Nearly all the chemical energy of this reaction is converted into light - very little heat is
produced. The luciferin layer is well supplied with tracheae (air-tubes) to ensure a good supply
of oxygen. The light emitted is pale green, as shown in the left-hand picture. The beetle can
switch its light on and off as required, by increasing and decreasing the air (and hence oxygen)
supply to the luciferin layer. The outer cuticle on the underside where the photogenic organs
are situated is uncoloured and translucent, so that these areas of the terminal segments appear
much paler than the rest of the body, as shown in the right-hand picture. Although it is the
female glow-worm that emits the strongest light, all stages of this insect are to some degree
faintly luminescent, including the male beetles, larvae and eggs.
with its paler photogenic
Photo: W. Hester © 2004
The function of the glow-worm's light is to attract the males.
As dusk falls, the wingless females only need to sit in the grass and low vegetation, switch on
their lights and turn their bodies so that their 'lamps' are visible to the males flying above.
Male glow-worms have much larger eyes than the females and they quickly fly towards the light, so
that a glowing female soon attracts a mate. After mating the female generally douses her light and
gets on with the business of egg-laying.
Some species of lampyrid beetles, usually referred to as fire-flies,
are strongly luminescent in both sexes - the males flash their lights as they fly, and the females
respond with their own flashes when they see the males overhead. Typical examples are the european
fire-fly (Luciola lusitanica) and the redcurrant or lesser fire-fly (Lamprohiza =
Phausis splendidula), found in southern and central Europe, respectively.
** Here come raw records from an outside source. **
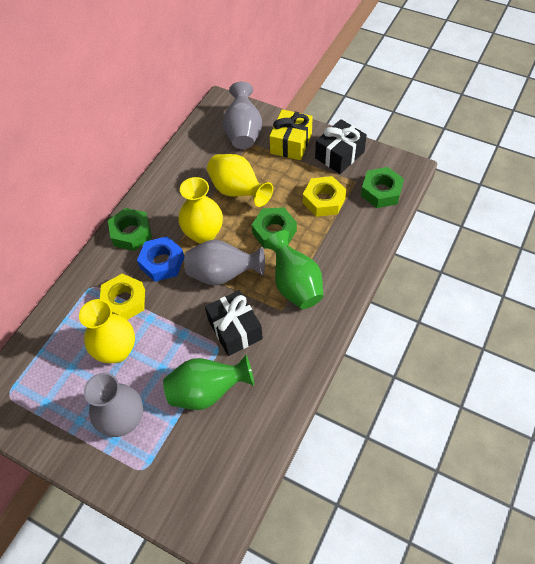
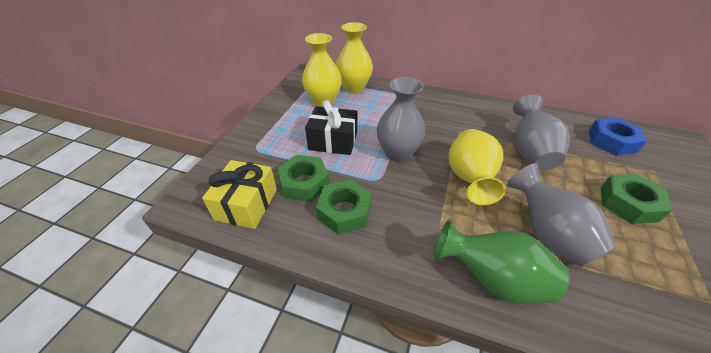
black gift: 2 -> 1
green vase: 2 -> 1
yellow nut: 2 -> 0

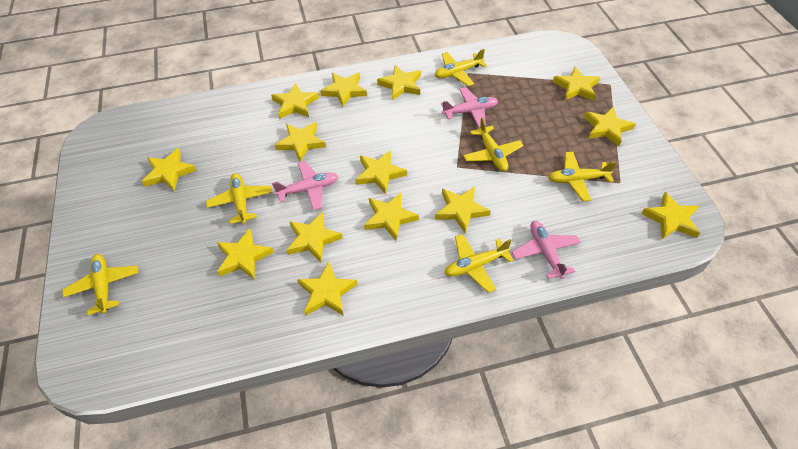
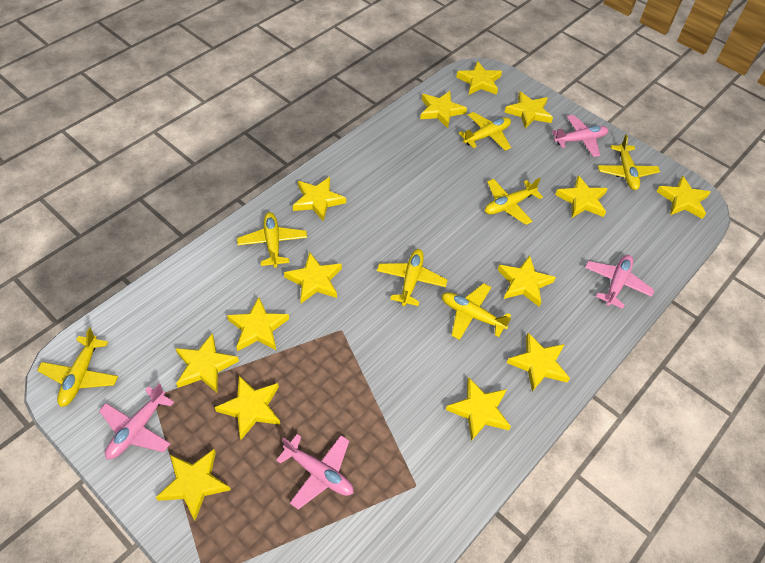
pink plane: 3 -> 4
yellow plane: 6 -> 7

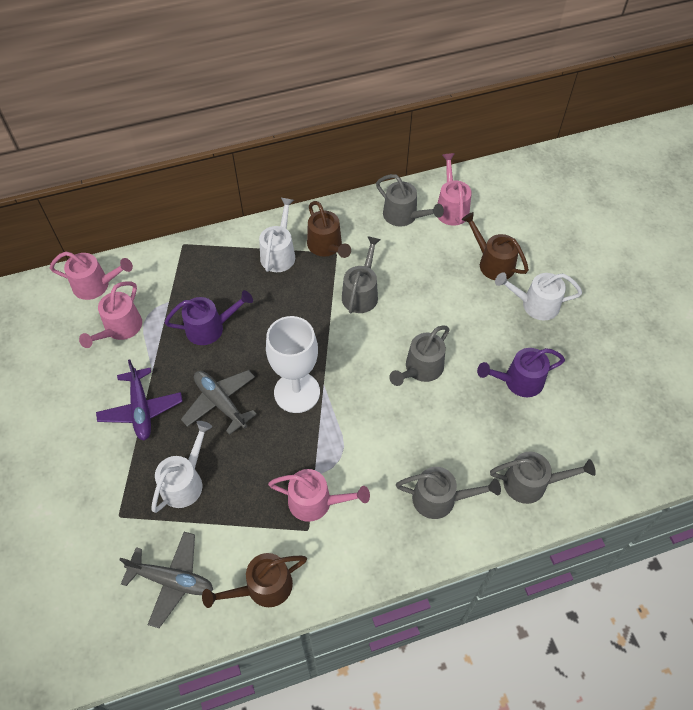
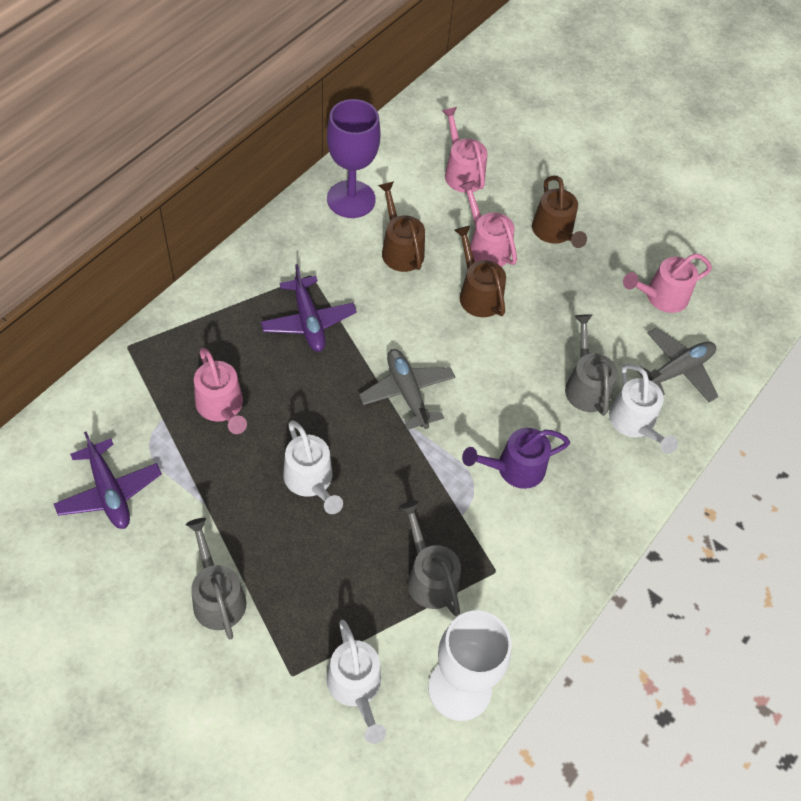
grey watering can: 5 -> 3
purple goblet: 0 -> 1
purple plane: 1 -> 2
purple watering can: 2 -> 1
In Britain, the common glow-worm (Lampyris noctiluca)
is fairly widespread, but local in distribution. The beetles are usually found on grassy slopes,
verges and hedgebanks, on heaths and in open grassland, especially in chalky and limestone areas.
They are mainly nocturnal, the flying males sometimes coming to street and house lights (no doubt
mistaking these artificial lights for a large glowing female!).
The life-cycle may take one, two or even three years, with adults
usually emerging in June-July, although they occasionally appear in May and some beetles may survive
into October. The adult beetles take little or no food, but the larvae are predatory and feed on
small slugs and snails. These are seized with their jaws and injected with a digestive fluid which
liquefies the prey ready for eating. The larval stages somewhat resemble the wingless adult female
apart from their smaller size, at least until they become fully mature and ready to pupate.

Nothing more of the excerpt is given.